Our car over here is worth £12k on the second hand market and the same car in NZ on trade me is worth $35k.Importing isn't cheap but still works out better.
There are restrictions like having had to own the car for at least a year before import date and we aren't allowed to sell it within a year of arrival(not that we would)but still an idea for you to consider.


----------



## B & H

Thank you to you all for taking the time to reposnd, glad to read the truce!
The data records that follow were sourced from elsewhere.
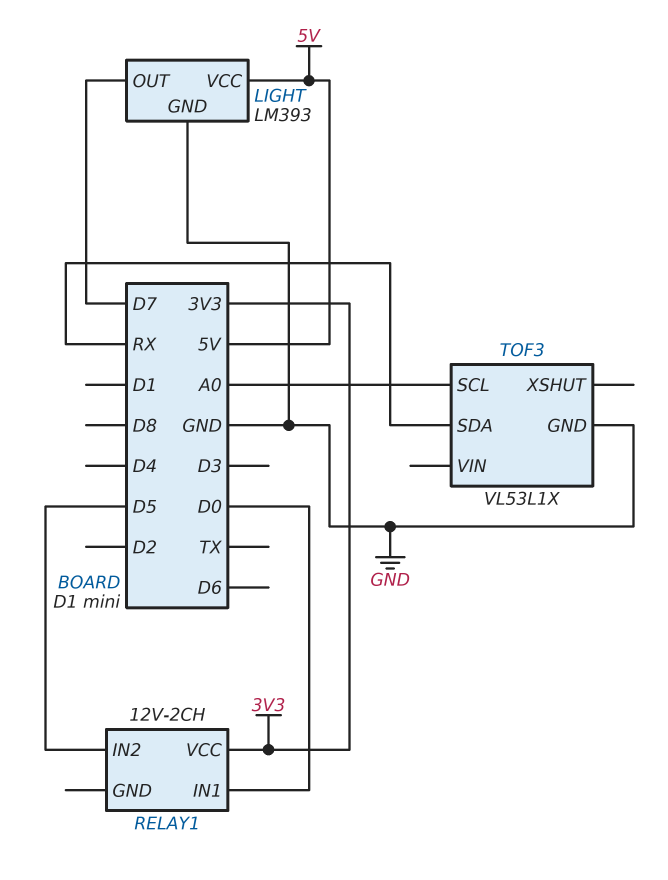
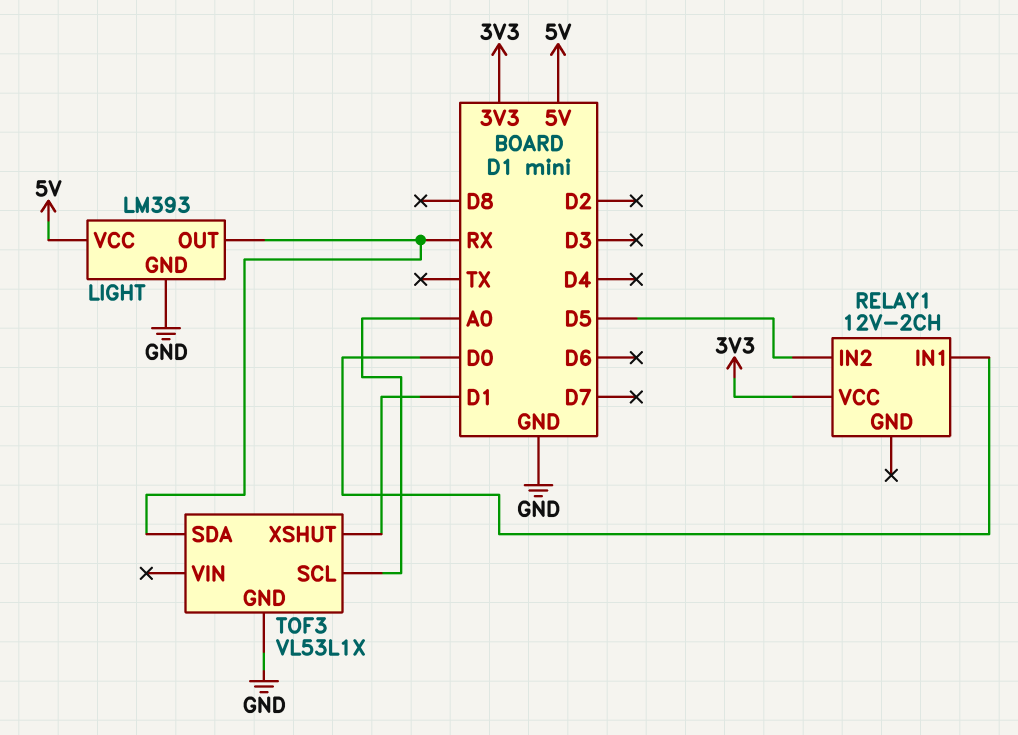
LIGHT pin OUT: D7 -> RX
TOF3 pin XSHUT: none -> D1

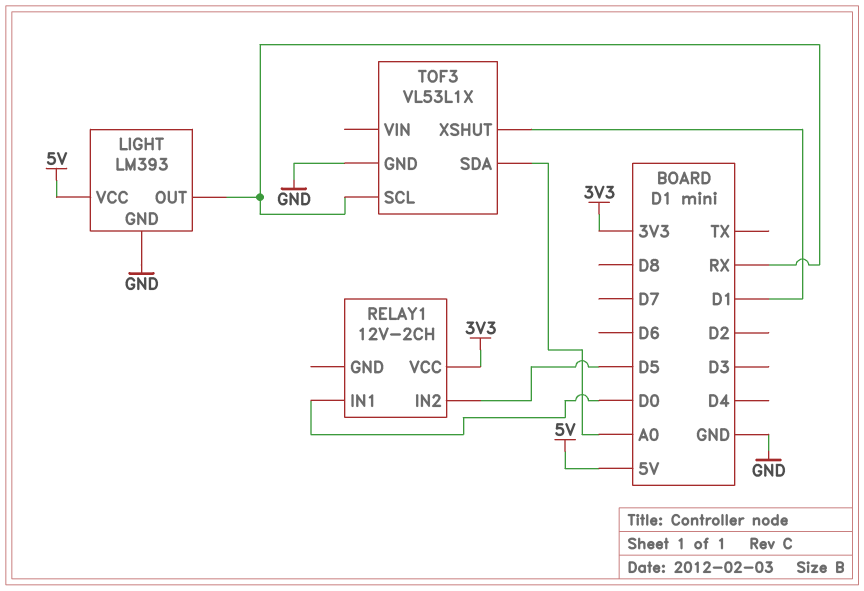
TOF3 pin SCL: A0 -> RX
TOF3 pin SDA: RX -> A0

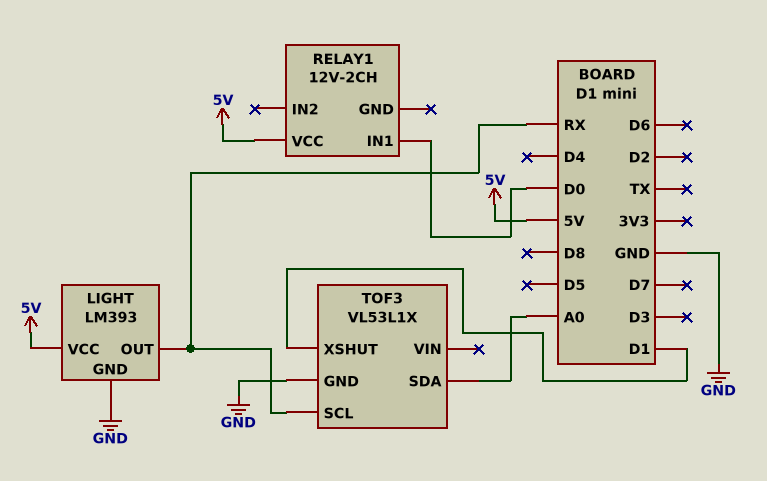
RELAY1 pin IN2: D5 -> none
RELAY1 pin VCC: 3V3 -> 5V

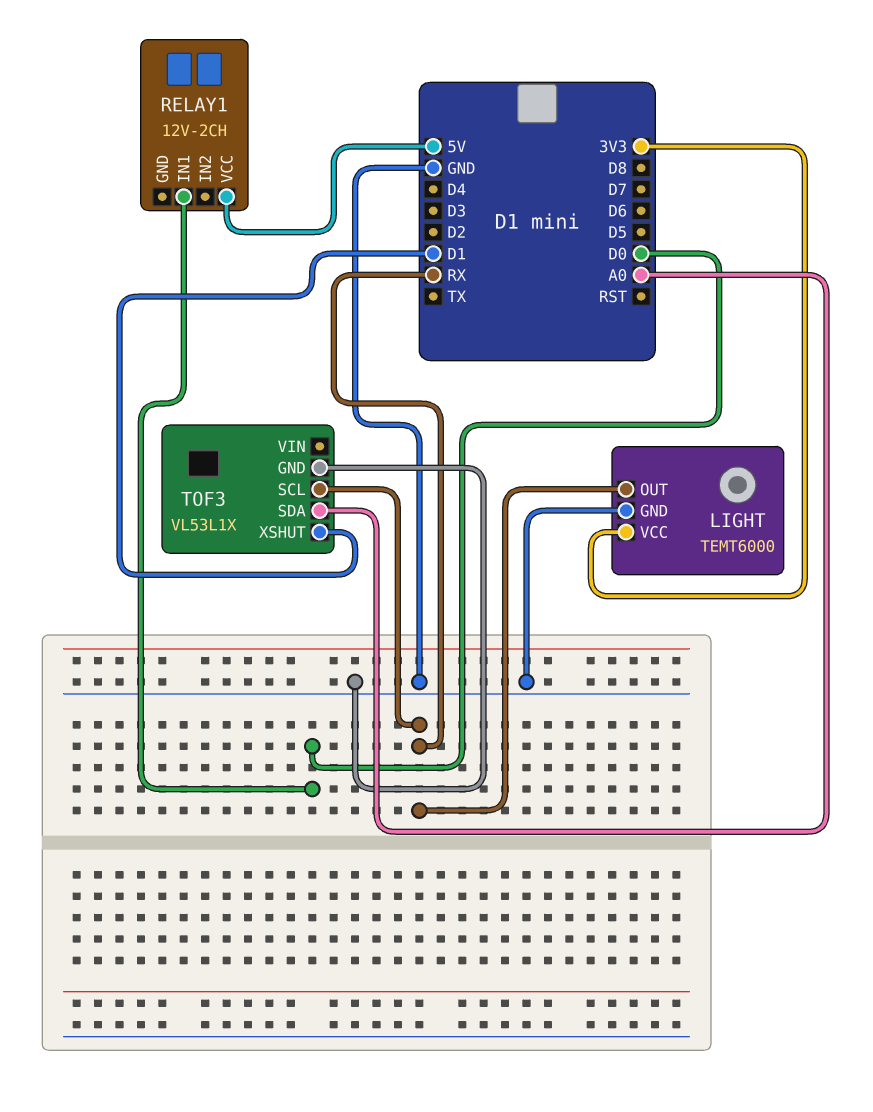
LIGHT: LM393 -> TEMT6000
LIGHT pin VCC: 5V -> 3V3

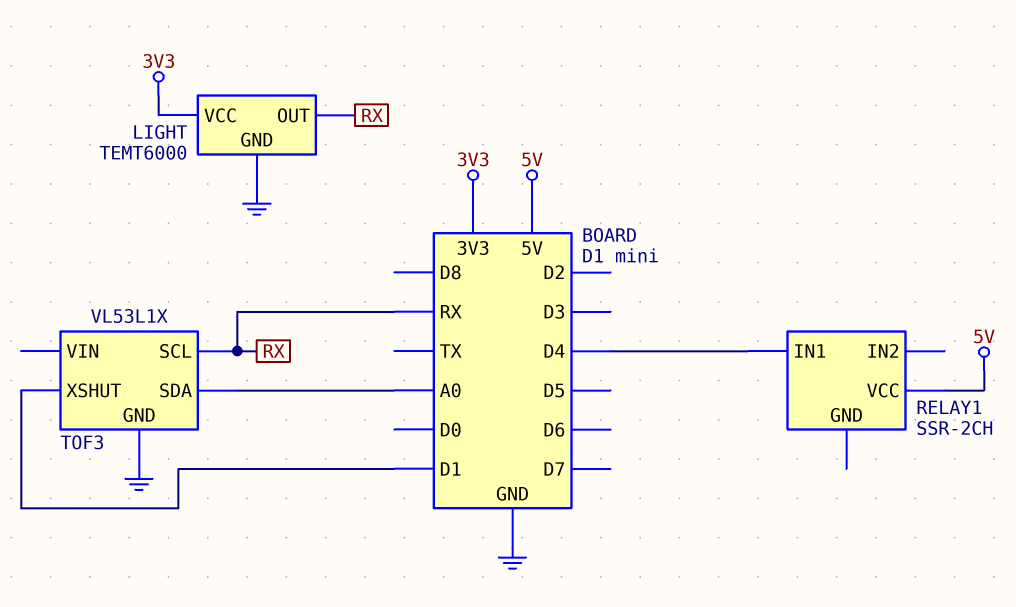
RELAY1: 12V-2CH -> SSR-2CH
RELAY1 pin IN1: D0 -> D4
Thats great info, I will look into the insurance, it dosnt seem right to not have any!
Dawn: I will let you know how we get on, where are you up to in the visa process?
x


----------



## B & H

eastendoflondon said:


> Hi B+H,not sure if you are emigrating from the UK or within NZ from you're post.
> We are considering taking our cars over from UK as the price of newish(less then 3/4 years old)cars in NZ remains a lot stronger then cars here in UK.
> Factor in the NZD being quite strong against the GBP and it's almost a no brainer for us.
> Our car over here is worth £12k on the second hand market and the same car in NZ on trade me is worth $35k.Importing isn't cheap but still works out better.
> There are restrictions like having had to own the car for at least a year before import date and we aren't allowed to sell it within a year of arrival(not that we would)but still an idea for you to consider.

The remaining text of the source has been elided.